We also show that the impact of hemodynamic delays is severe when studying signals above 0.1 Hz, because the delays typically seen in vasculature can be hundreds of milliseconds (41, 42, 49), large enough to cause phase cancellation in rapidly oscillating signals. Spatial smoothing can therefore attenuate oscillatory fMRI signals substantially, because the delay in neighboring voxels can differ according to their local vascular anatomy. Analysis methods that take local vascular delays into account (15, 50–52) will be essential when analyzing fast fMRI activity. Smaller voxel sizes also could improve the resolution of higher frequencies, although fMRI’s spatial resolution is also limited by its point spread function. Ultimately, high-spatial-resolution scans are expected to yield better results when studying fast neural activity, because they would minimize smoothing across regions with different phase delays. Current fMRI analyses are weighted toward the large (and hence slow) signals from draining veins, and shifting to focus selectively on the rapidly responding voxels, which exhibited less attenuation at high frequencies, may enhance the detection of faster neural dynamics.

Our results suggest that fMRI now can be used to measure oscillatory neural activity on the timescale of many high-level cognitive processes, in the hundreds of milliseconds. Even higher frequencies potentially could be attained when averaging across sufficient numbers of subjects and sessions, and animal studies directly imaging the vasculature could test the upper limit of hemodynamic oscillatory responses. The temporal resolution of fMRI undoubtedly will still be limited, because it seems unlikely the vasculature follows rapid neural oscillations (e.g., >10 Hz), but our results suggest it could be useful for measuring dynamics in the slow-delta range.

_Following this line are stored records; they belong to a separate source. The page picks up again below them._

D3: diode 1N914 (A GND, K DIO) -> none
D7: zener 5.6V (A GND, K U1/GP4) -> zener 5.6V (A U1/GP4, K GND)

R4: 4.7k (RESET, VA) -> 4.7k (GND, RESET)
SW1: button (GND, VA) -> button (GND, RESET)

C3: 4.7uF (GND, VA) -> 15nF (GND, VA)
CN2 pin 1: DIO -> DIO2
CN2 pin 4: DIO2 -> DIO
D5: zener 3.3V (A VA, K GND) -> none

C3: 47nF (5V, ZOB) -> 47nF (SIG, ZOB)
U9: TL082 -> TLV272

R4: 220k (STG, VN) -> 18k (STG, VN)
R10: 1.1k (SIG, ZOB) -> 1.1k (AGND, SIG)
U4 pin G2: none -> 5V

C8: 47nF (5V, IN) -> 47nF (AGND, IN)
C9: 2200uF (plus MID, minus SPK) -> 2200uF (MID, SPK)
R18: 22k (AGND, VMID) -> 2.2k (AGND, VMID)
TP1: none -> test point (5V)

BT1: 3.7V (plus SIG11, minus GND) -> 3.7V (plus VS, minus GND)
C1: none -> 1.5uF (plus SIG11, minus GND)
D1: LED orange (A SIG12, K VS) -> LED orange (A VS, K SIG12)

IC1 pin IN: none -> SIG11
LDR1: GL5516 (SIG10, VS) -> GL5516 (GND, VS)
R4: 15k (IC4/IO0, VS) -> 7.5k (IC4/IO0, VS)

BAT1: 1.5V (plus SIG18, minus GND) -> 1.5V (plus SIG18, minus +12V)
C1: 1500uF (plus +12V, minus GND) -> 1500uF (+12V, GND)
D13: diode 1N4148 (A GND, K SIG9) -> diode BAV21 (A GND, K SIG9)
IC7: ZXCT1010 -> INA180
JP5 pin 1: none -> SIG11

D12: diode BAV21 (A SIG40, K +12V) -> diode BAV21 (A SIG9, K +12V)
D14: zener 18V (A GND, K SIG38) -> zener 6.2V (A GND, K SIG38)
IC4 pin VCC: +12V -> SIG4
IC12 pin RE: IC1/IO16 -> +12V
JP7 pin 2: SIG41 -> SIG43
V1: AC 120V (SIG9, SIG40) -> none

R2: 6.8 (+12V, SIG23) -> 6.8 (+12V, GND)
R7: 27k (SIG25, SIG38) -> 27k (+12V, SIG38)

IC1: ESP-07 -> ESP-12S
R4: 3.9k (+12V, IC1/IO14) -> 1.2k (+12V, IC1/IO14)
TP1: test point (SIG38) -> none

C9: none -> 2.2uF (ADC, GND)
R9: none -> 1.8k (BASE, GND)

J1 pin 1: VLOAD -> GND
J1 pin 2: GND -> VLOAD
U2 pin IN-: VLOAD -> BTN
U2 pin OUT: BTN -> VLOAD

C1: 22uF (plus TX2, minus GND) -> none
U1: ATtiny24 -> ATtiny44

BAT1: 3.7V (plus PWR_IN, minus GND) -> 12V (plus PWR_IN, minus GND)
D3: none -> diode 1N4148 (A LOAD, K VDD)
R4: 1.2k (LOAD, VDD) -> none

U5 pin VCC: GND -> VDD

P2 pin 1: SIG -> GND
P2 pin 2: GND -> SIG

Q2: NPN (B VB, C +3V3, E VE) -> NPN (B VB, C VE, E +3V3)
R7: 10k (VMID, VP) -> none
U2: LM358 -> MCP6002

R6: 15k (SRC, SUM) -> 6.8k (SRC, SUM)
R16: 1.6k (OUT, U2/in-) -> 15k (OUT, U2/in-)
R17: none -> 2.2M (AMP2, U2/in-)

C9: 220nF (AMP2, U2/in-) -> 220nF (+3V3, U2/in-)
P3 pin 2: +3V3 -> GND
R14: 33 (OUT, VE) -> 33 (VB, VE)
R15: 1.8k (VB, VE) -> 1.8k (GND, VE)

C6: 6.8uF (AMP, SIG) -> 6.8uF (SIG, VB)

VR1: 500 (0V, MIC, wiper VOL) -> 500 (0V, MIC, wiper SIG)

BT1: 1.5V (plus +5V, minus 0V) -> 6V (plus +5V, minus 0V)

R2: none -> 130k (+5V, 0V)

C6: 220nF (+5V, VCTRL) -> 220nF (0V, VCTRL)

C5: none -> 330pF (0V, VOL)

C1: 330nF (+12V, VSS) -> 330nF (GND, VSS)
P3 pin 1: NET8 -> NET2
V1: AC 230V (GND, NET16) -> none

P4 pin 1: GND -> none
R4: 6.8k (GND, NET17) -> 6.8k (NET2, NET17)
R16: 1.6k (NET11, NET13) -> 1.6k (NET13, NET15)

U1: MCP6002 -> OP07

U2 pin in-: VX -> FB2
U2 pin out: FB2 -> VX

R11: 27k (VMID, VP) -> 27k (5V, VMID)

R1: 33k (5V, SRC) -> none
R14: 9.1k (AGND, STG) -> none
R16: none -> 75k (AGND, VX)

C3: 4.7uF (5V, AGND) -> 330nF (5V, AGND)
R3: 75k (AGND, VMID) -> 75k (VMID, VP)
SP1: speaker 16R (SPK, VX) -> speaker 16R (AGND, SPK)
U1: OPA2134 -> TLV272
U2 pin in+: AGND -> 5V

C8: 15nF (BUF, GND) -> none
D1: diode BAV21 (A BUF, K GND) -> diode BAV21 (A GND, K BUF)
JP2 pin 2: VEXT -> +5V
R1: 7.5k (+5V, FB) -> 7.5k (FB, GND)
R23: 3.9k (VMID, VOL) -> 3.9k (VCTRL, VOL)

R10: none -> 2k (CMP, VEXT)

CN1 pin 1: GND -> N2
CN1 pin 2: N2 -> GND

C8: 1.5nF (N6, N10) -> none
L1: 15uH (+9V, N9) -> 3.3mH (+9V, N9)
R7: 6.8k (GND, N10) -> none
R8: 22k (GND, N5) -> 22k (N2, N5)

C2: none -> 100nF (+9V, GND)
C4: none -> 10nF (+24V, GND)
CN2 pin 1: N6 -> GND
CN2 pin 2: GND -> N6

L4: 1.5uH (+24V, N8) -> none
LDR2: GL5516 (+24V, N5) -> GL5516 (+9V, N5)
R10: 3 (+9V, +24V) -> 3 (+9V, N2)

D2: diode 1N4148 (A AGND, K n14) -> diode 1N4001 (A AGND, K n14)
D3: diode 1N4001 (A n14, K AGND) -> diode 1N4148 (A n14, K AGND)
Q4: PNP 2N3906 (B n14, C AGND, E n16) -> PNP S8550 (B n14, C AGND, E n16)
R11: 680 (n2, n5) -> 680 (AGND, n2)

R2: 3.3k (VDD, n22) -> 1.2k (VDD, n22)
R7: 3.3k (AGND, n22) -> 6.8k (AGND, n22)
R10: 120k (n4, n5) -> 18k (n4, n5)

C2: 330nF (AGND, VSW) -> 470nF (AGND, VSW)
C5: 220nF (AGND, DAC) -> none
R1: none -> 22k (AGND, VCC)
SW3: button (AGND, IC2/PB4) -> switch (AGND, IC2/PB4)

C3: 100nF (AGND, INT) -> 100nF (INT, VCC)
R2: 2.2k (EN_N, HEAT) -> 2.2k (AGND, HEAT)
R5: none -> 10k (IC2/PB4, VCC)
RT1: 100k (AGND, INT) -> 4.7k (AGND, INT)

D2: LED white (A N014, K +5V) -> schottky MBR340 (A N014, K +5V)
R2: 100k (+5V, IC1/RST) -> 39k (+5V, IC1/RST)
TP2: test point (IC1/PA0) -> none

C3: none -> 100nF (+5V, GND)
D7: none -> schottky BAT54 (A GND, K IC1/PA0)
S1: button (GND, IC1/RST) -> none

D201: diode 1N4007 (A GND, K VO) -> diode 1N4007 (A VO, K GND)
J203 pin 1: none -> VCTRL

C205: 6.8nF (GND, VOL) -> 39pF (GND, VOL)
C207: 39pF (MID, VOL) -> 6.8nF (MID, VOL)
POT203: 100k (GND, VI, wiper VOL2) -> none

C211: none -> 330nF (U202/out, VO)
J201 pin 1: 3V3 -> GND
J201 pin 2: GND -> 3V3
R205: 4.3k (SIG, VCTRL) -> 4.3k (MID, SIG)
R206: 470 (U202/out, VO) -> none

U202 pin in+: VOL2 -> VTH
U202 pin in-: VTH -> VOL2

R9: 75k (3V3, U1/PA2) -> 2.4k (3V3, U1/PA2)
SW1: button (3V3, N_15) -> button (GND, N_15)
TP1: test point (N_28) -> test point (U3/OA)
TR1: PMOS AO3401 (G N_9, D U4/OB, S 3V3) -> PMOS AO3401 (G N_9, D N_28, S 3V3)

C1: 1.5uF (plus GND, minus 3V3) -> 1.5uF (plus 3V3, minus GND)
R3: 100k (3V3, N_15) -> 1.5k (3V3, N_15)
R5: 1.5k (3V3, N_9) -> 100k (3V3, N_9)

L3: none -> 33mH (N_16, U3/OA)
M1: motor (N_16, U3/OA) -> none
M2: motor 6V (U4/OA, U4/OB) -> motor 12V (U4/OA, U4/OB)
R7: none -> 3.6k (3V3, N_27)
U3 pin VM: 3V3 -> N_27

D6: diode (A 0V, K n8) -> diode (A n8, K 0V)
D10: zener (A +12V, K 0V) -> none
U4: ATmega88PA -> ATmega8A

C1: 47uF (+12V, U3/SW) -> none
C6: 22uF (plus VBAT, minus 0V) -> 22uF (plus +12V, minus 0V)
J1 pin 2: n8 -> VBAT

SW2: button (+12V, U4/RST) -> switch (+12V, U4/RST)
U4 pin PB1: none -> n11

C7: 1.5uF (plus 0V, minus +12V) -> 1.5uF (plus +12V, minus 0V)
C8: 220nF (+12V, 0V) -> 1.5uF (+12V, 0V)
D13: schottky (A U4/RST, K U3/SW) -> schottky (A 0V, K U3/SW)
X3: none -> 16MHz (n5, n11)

In particular, this approach could be used to measure endogenous low-frequency oscillations and <1-Hz modulations of gamma power, dynamics that are key to modulating attention and states of consciousness (4, 53–55). Intracranial recordings in human subjects (54, 56) have demonstrated that slow oscillatory activity is often spatially isolated, but these invasive methods can access only restricted cortical regions and are limited to patient populations. Similarly, amplitude modulation of high-frequency oscillations occurs locally and on timescales of hundreds of milliseconds, putting it in the range of phenomena that can be measured and spatially localized using this approach. Fast fMRI studies potentially could resolve the spatial distribution of these dynamics across the entire cortex and in subcortical structures simultaneously, yielding new insight into the role of oscillatory neural dynamics in human cognition.

Methods

Written informed consent was obtained from all subjects, and all experimental procedures were approved by the Massachusetts General Hospital Institutional Review Board. Experiment 1 included data from seven subjects, and experiment 2 included data from nine subjects, using a Siemens Tim Trio 3T scanner and similar stimulus paradigms but different imaging acquisition parameters. Experiment 3 included five subjects and was conducted on a Siemens Magnetom whole-body 7-T scanner. For four subjects in experiment 2 we also acquired a simultaneous EEG using an Electrical Geodesics 256-channel system. Visual stimuli consisted of a 12-Hz (inversion rate) flickering checkerboard with luminance contrast modulation oscillating at the frequency of interest. Displayed fMRI time series show the mean fMRI data triggered on each cycle of the visual stimulus. Statistics for the magnitude of the fMRI oscillation were computed using a nonparametric bootstrap to estimate the 95% CIs. Full details of acquisition and analysis procedures are provided in SI Methods.